Oltrepò Pavese, lo sposo muore durante il rinfresco del proprio matrimonio
Un giorno di festa trasformato in tragedia. Antimo Squillace, operaio 49enne, è morto martedì 2 settembre poche ore dopo essersi sposato con rito civile a Bornasco, in Oltrepò Pavese. La cerimonia con Federica Vespo, 31 anni, si era svolta in mattinata in municipio. Poi la coppia, insieme a parenti e amici, si era spostata in un agriturismo di Montebello della Battaglia per il rinfresco. Il dramma si è consumato mentre lo sposo si stava cambiando d’abito, in una stanza separata da quella della moglie secondo la tradizione, quando è stato colto da un malore improvviso.
Gli operatori del 118 sono intervenuti immediatamente e hanno tentato di rianimarlo per oltre un’ora.

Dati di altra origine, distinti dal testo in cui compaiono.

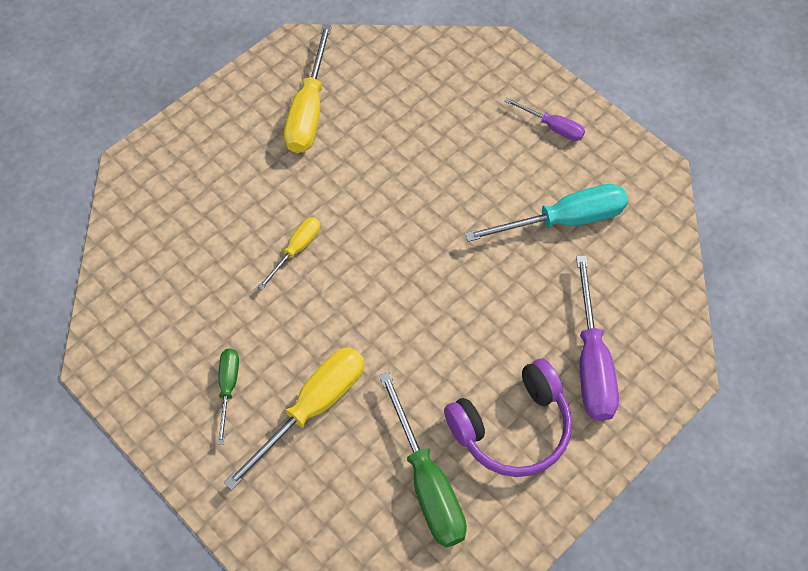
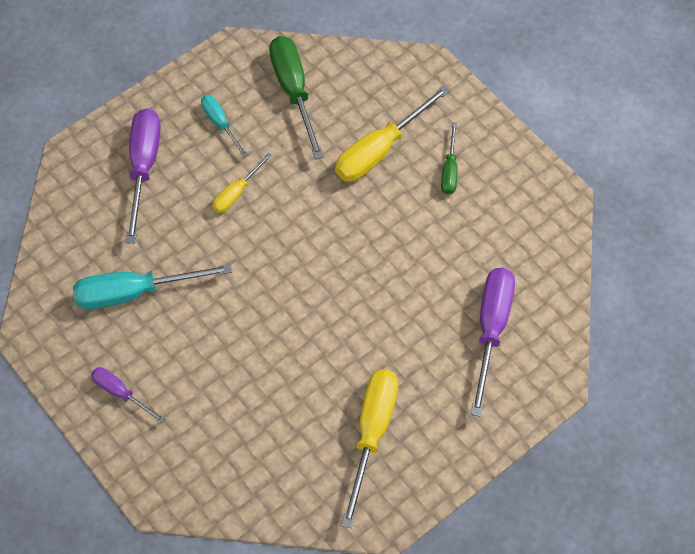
camera: 175 degrees left, 0 degrees up
(190, 211) = (491, 330): none -> purple screwdriver
(296, 249) = (389, 284): yellow screwdriver -> yellow screwdriver (236, 193)
(512, 428) = (220, 124): purple headphones -> turquoise screwdriver

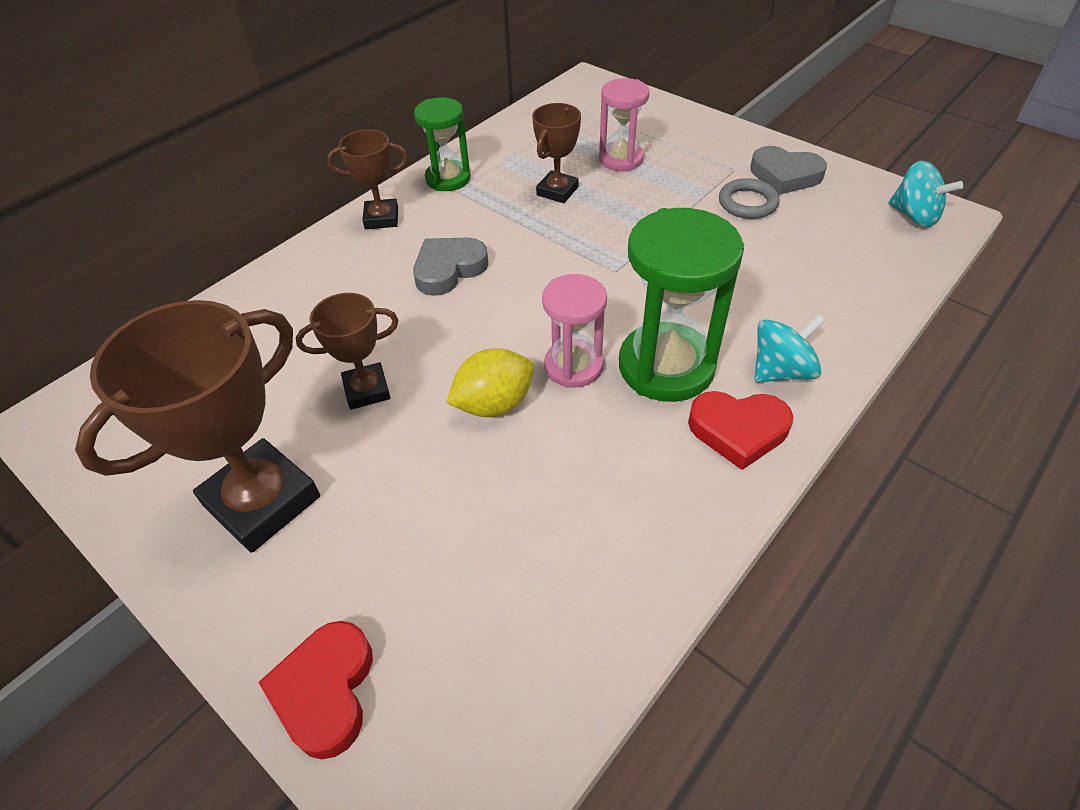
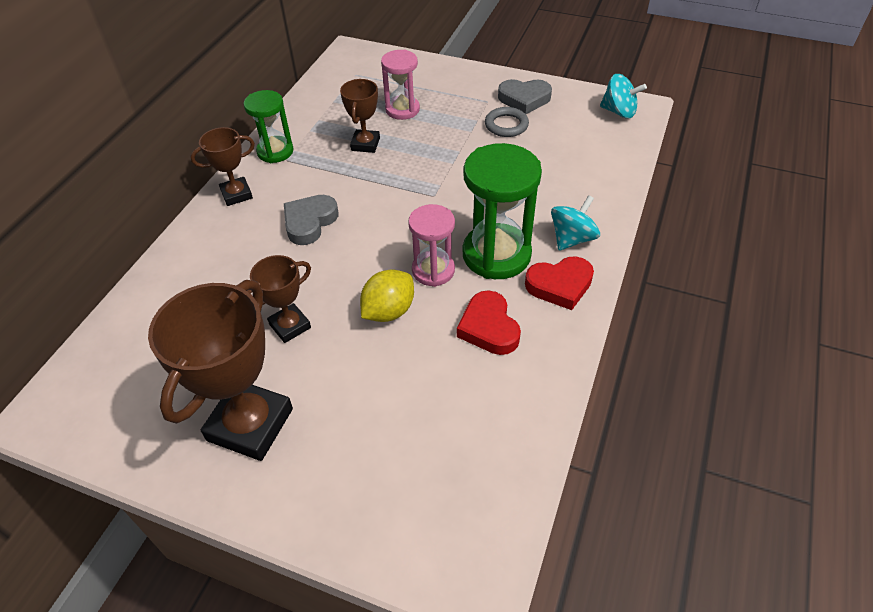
camera: 20 degrees left, 0 degrees up
(325, 691) = (360, 530): red heart -> red heart (489, 327)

Trasferito in ambulanza al Policlinico San Matteo di Pavia, per l’uomo non c’è stato nulla da fare: i medici hanno potuto soltanto constatarne il decesso.

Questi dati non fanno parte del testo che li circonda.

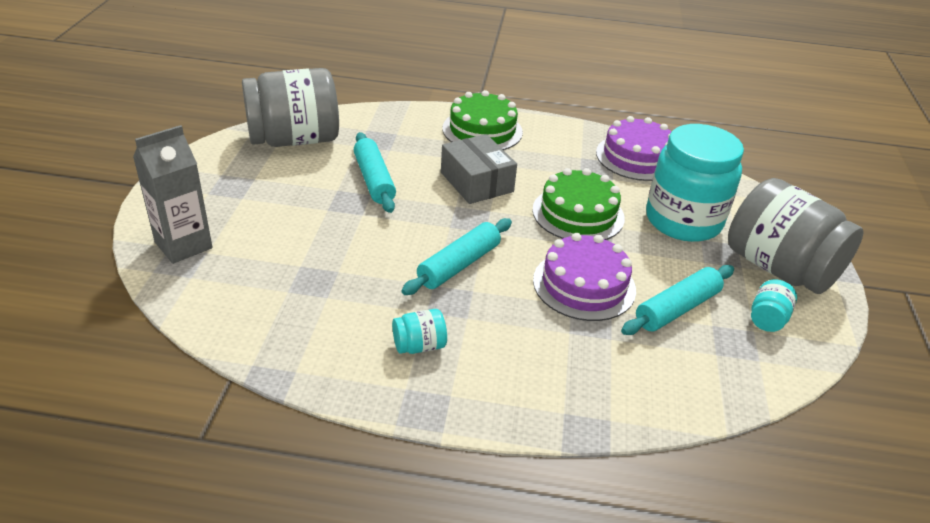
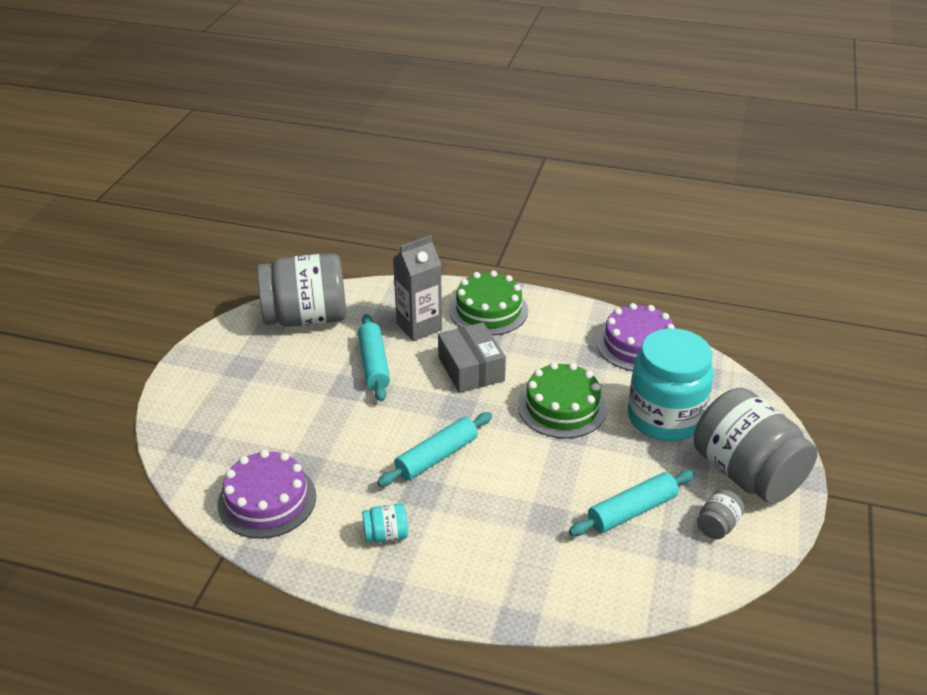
camera: 10 degrees right, 0 degrees up
(183, 245) = (195, 427): grey carton -> grey carton (419, 327)
(584, 285) = (549, 482): purple cake -> purple cake (267, 500)
(767, 319) = (717, 525): turquoise jar -> grey jar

Secondo quanto riportato da La Provincia Pavese, Squillace non soffriva di particolari patologie e non aveva manifestato sintomi che potessero far presagire una simile tragedia. Il dolore della comunità è reso ancora più intenso dall’immagine delle fedi che i due sposi avevano condiviso appena il giorno prima del “sì”, simbolo di un amore che il destino ha interrotto nel momento più atteso.